A good sign that it’s gone bad in the cold is that it will turn a brown color, far from the healthy green.
That said, it adds a variety of differences to the golf games being played on it. If there is bermuda grass in the rough, you can expect a spongy type of texture to it, meaning that you’ll have to alter your game.
A putting green, however, can have closely mowed bermuda grass that will help roll the ball further than it normally may go with other types of grass.
Zoysia is also very capable of dealing with hot temperature places, needing little water to keep it healthy – definitely resistant to droughting. It’s also a type of grass that is good at resisting diseases.
If you keep it moisturized enough and use some fungicide treatments every now and then, it should keep undiseased most of the time.
Another benefit of having zoysia grass laid down on your golf course is that it produces very dense thatches that will help keep the grass very strong and resilient when it comes to golf players.
If there’s a lot of high traffic across the course, with hundreds of players all swinging against the grass, it is unlikely to get damaged too much if you’re using zoysia – all because of its thickness and density.
A negative to having zoysia laid down, though, is that it tends to grow a lot slower than many of the other popular types of grasses used on golf courses. If you’ve had a bare section of the course, or a section of grass that has been damaged, it won’t grow back very quickly.

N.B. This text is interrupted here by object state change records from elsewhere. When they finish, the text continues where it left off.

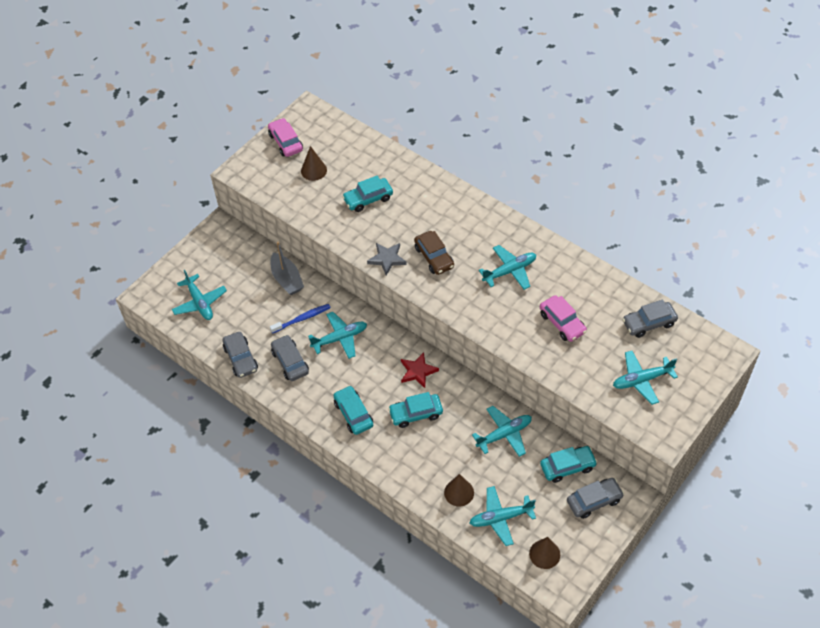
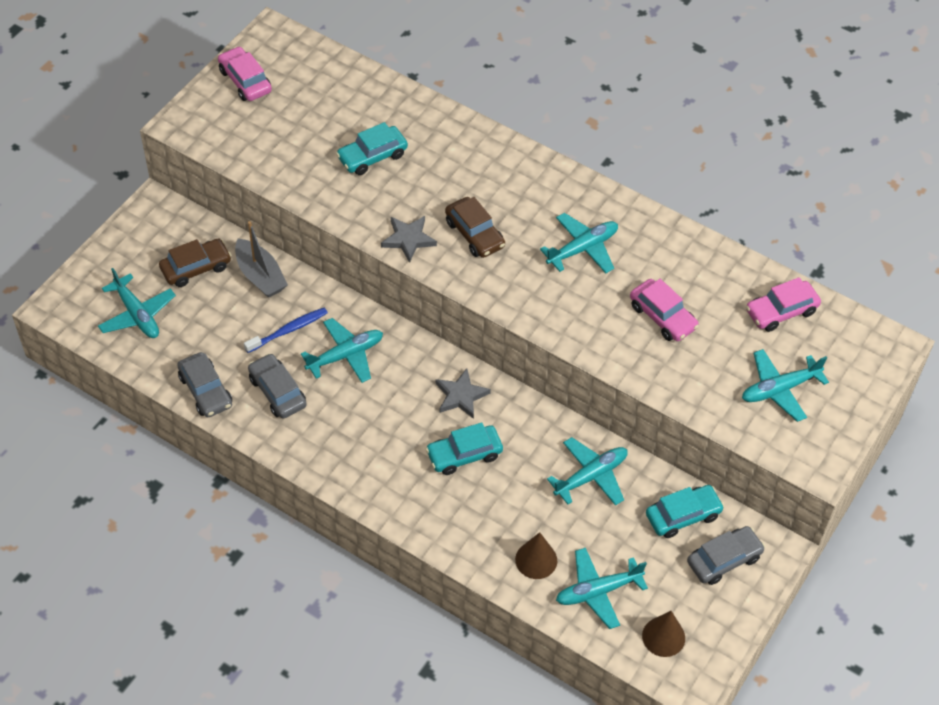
camera: 10 degrees left, 0 degrees up
(243, 271) = (196, 268): none -> brown car
(314, 170) = (290, 119): brown cone -> none
(353, 414) = (376, 460): turquoise car -> none
(418, 371) = (461, 396): red star -> grey star
(649, 323) = (781, 311): grey car -> pink car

This can be a big problem for a golf club because you need your course to be fully functional at all times.
If a section of it is unusable because the grass hasn’t grown yet, it’s going to affect the games that are going on and potentially stop some players from coming back to the club.
However, if you can time it right so that it grows in time without affecting the play, you will get very thick and very drought-resistant grass that will thrive when sitting in the sun constantly.
Keeping Your Own Lawn Healthy
Now, if any of these types of grass have caught your eye, you may want to try using them at home. If you’re going to do this, you may want to adopt the same upkeep tools that golf courses use.
If the grass needs regular watering, make sure that you do. Some survive droughts, but not all.
Additionally, mowing is important. Reel mowers are often used on real golf courses, so try one of them – they’re not too expensive! But make sure not to cut too short, because it could scalp the grass.
And there you have it! There is a variety of popular types of grass that are used across the world on golf courses. Each has its benefits, whether it’s withstanding heat, or being dense and thick to put up with thousands of golf swings.
If you want to try laying down these types for yourself at home, you can! Just make sure that you keep them in condition, just as a golf course would.